“Perhaps, for there is no limit to the wild extravagance of Hope’s imaginings at such an age.”
“Do you call that, then, one of her wild, extravagant delusions?”
“No; my heart tells me it is not. I might have thought so once, but now, I say, give me the girl I love, and I will swear eternal constancy to her and her alone, through summer and winter, through youth and age, and life and death! if age and death must come.”
He spoke this in such serious earnest that my heart bounded with delight; but the minute after he changed his tone, and asked, with a significant smile, if I had “any more portraits.”
“No,” replied I, reddening with confusion and wrath.
But my portfolio was on the table: he took it up, and coolly sat down to examine its contents.
“Mr.

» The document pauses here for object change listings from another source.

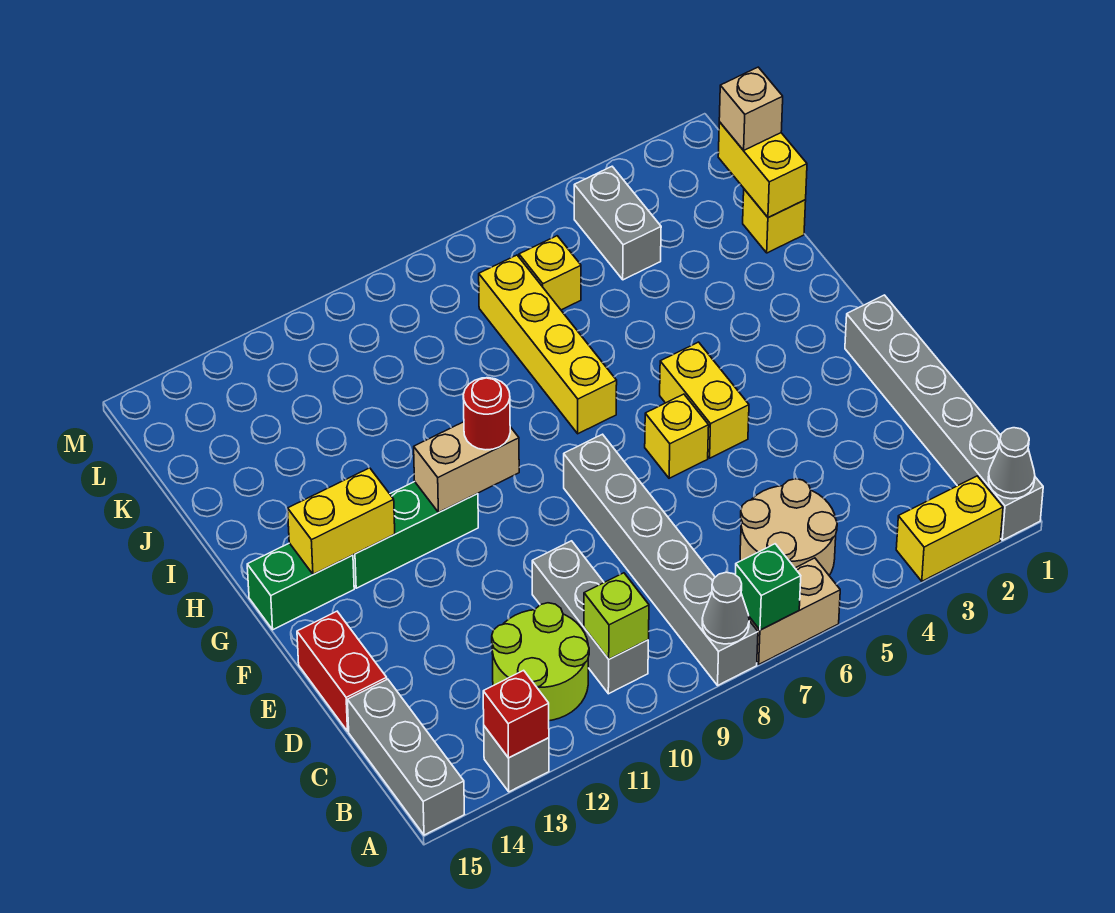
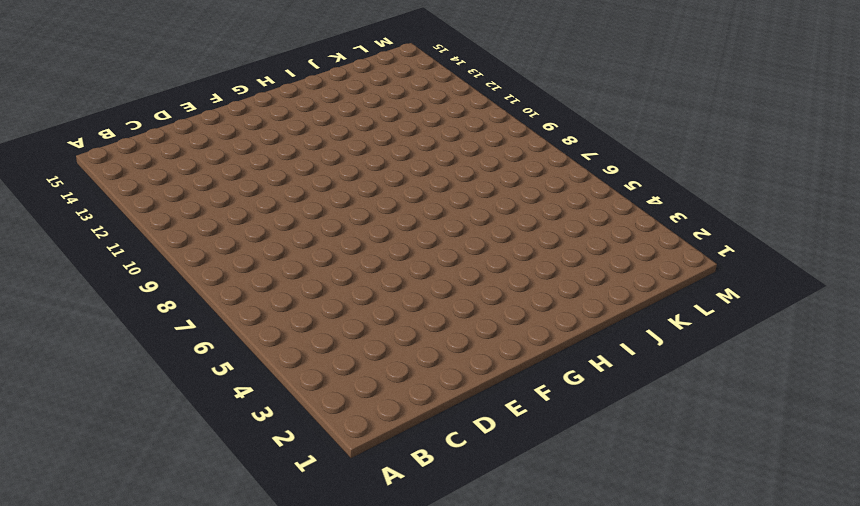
none -> grey brick A1:F1 level 1
none -> yellow brick A2:A3 level 1
none -> tan brick A6:A7 level 1

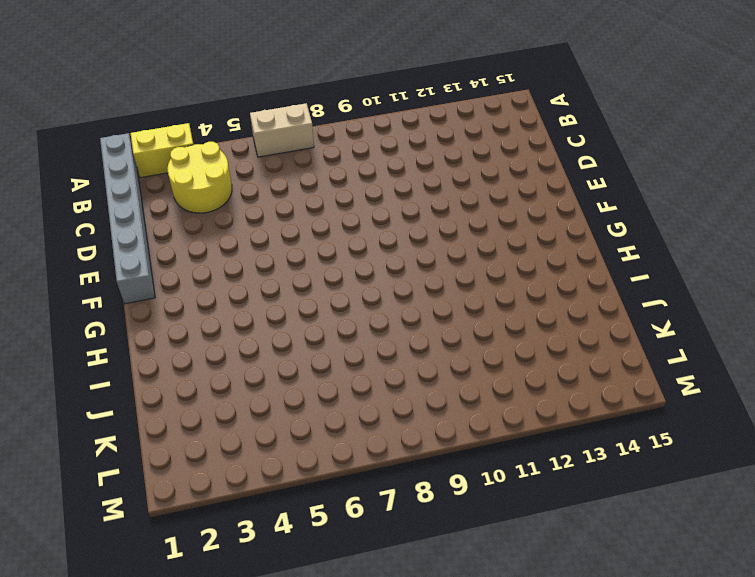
yellow round brick B3:C4 level 1 -> none
none -> grey brick A8:F8 level 1
none -> grey brick A13 level 1
none -> grey brick A15:C15 level 1

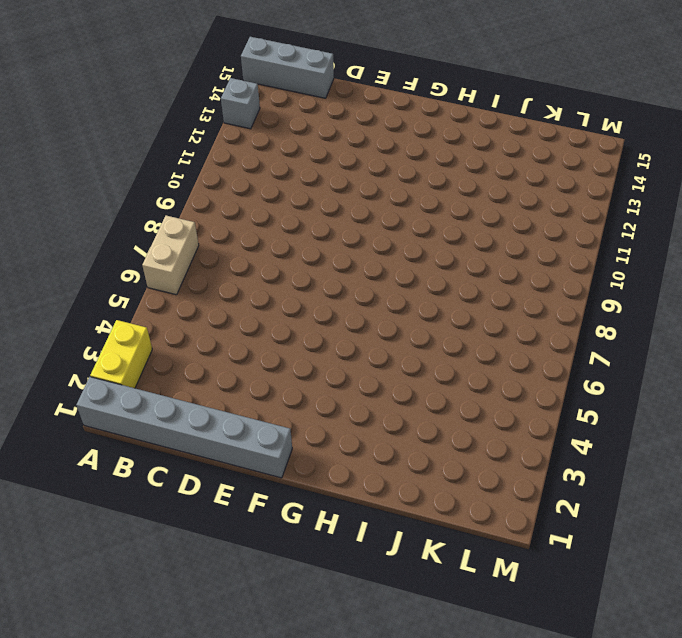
none -> grey brick A8:F8 level 1
none -> tan round brick B5:C6 level 1
none -> grey brick B10:D10 level 1

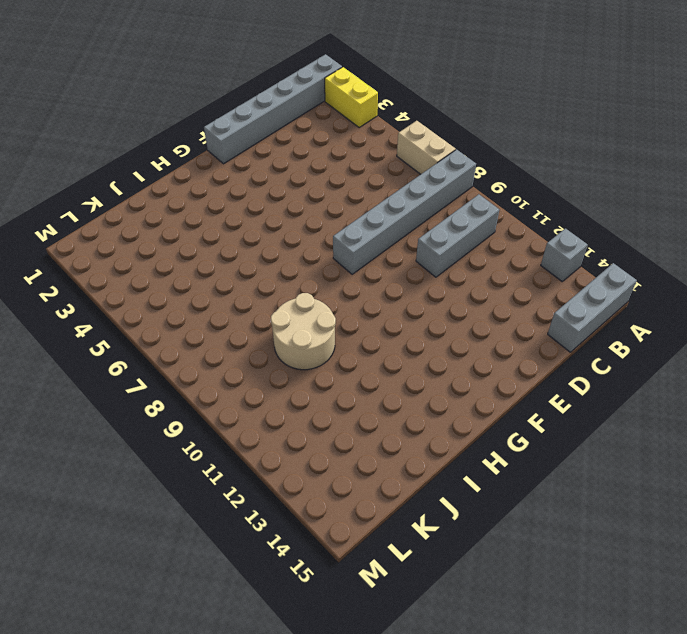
tan round brick I9:J10 level 1 -> tan round brick B5:C6 level 1
none -> lime round brick B11:C12 level 1
none -> red brick D15:E15 level 1
none -> yellow brick F5:G5 level 1

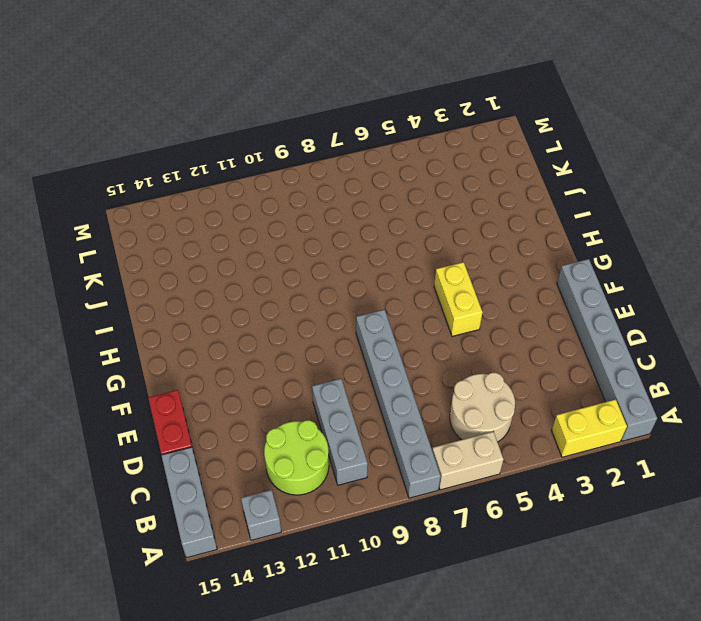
none -> yellow brick F6 level 1
none -> green brick G11:G13 level 1
none -> green brick G14:G15 level 1

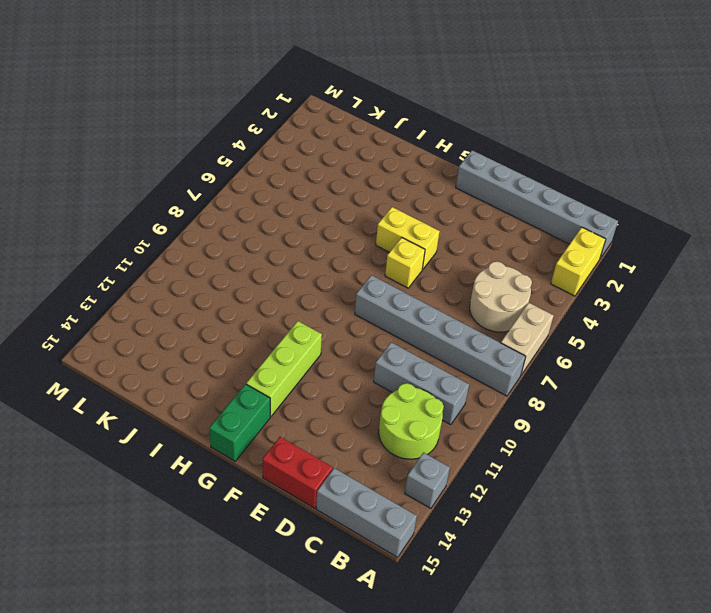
lime brick G11:G13 level 1 -> green brick G11:G13 level 1
none -> yellow brick H7:K7 level 1
none -> yellow brick J1 level 1
none -> grey brick K4:L4 level 1

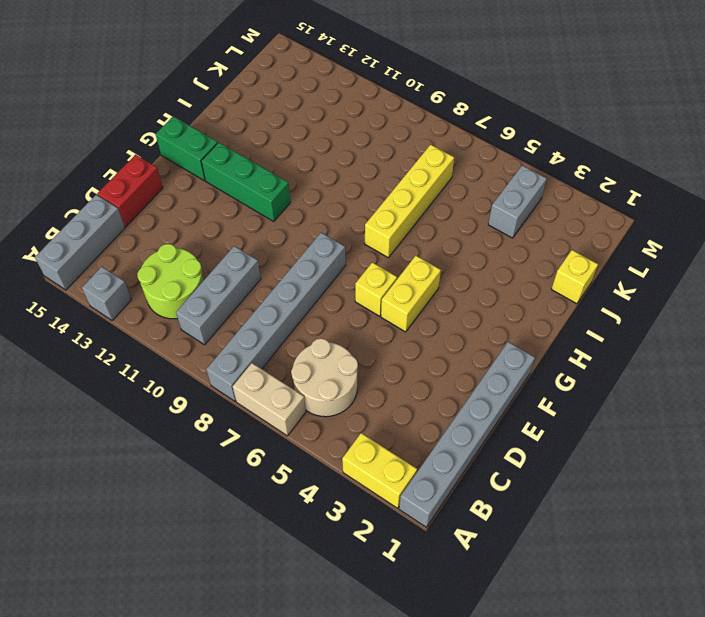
none -> yellow brick K6 level 1
none -> grey cone A1 level 2
none -> green brick A7 level 2

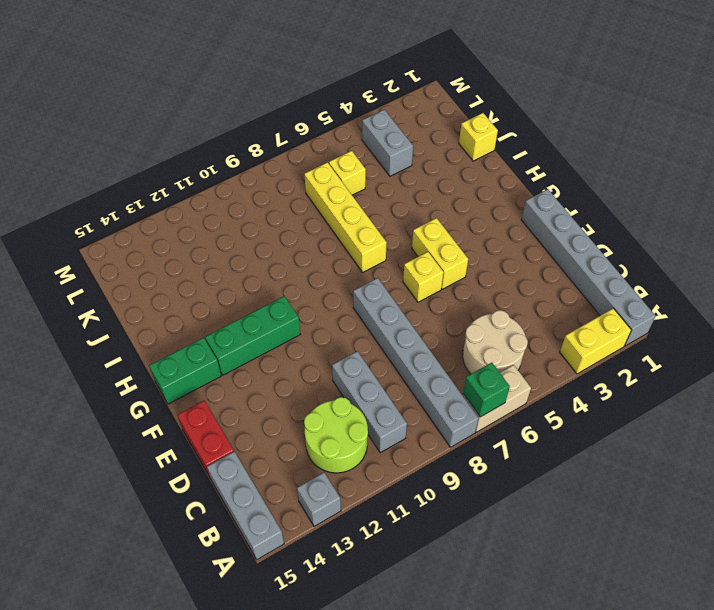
none -> grey cone A1 level 2
none -> grey cone A8 level 2
none -> red brick A13 level 2

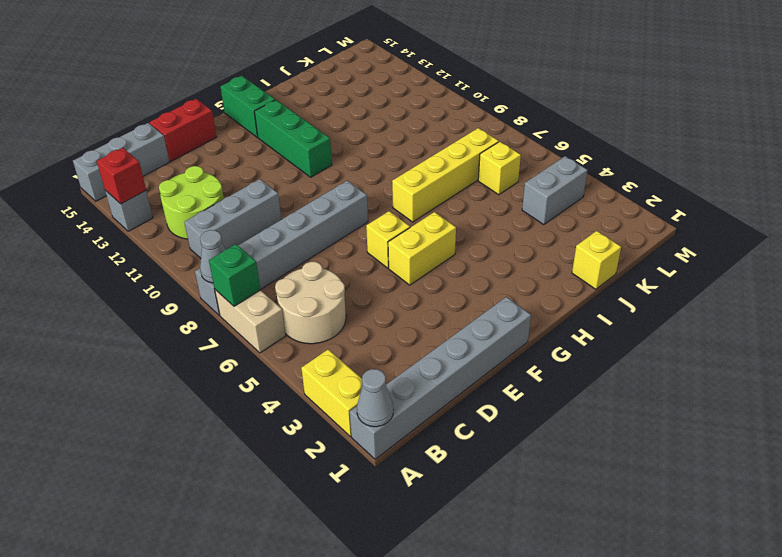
none -> lime brick B10 level 2
none -> tan brick G10:G11 level 2
none -> yellow brick G13:G14 level 2

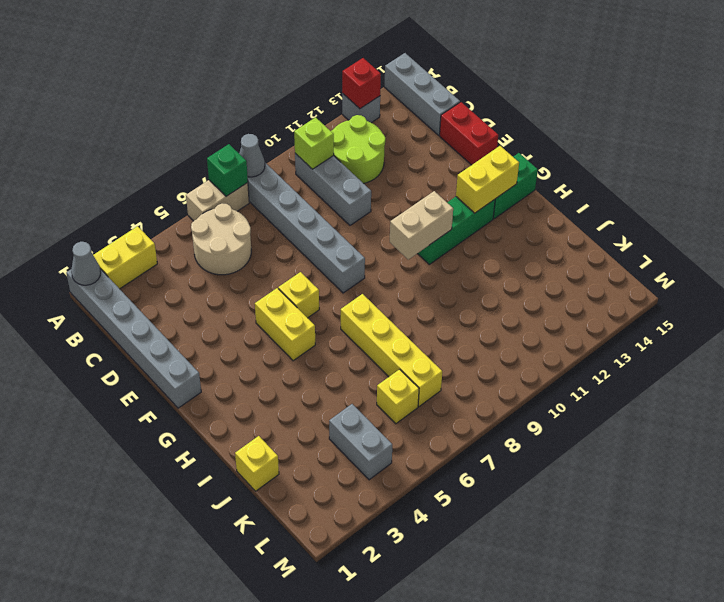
none -> yellow brick J1:K1 level 2
none -> red round brick G10 level 3
none -> tan brick K1 level 3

Huntingdon, those are my unfinished sketches,” cried I, “and I never let any one see them.”
And I placed my hand on the portfolio to wrest it from him, but he maintained his hold, assuring me that he “liked unfinished sketches of all things.”
“But I hate them to be seen,” returned I. “I can’t let you have it, indeed!”
“Let me have its bowels then,” said he; and just as I wrenched the portfolio from his hand, he deftly abstracted the greater part of its contents, and after turning them over a moment he cried out,—“Bless my stars, here’s another;” and slipped a small oval of ivory paper into his waistcoat pocket—a complete miniature portrait that I had sketched with such tolerable success as to be induced to colour it with great pains and care. But I was determined he should not keep it.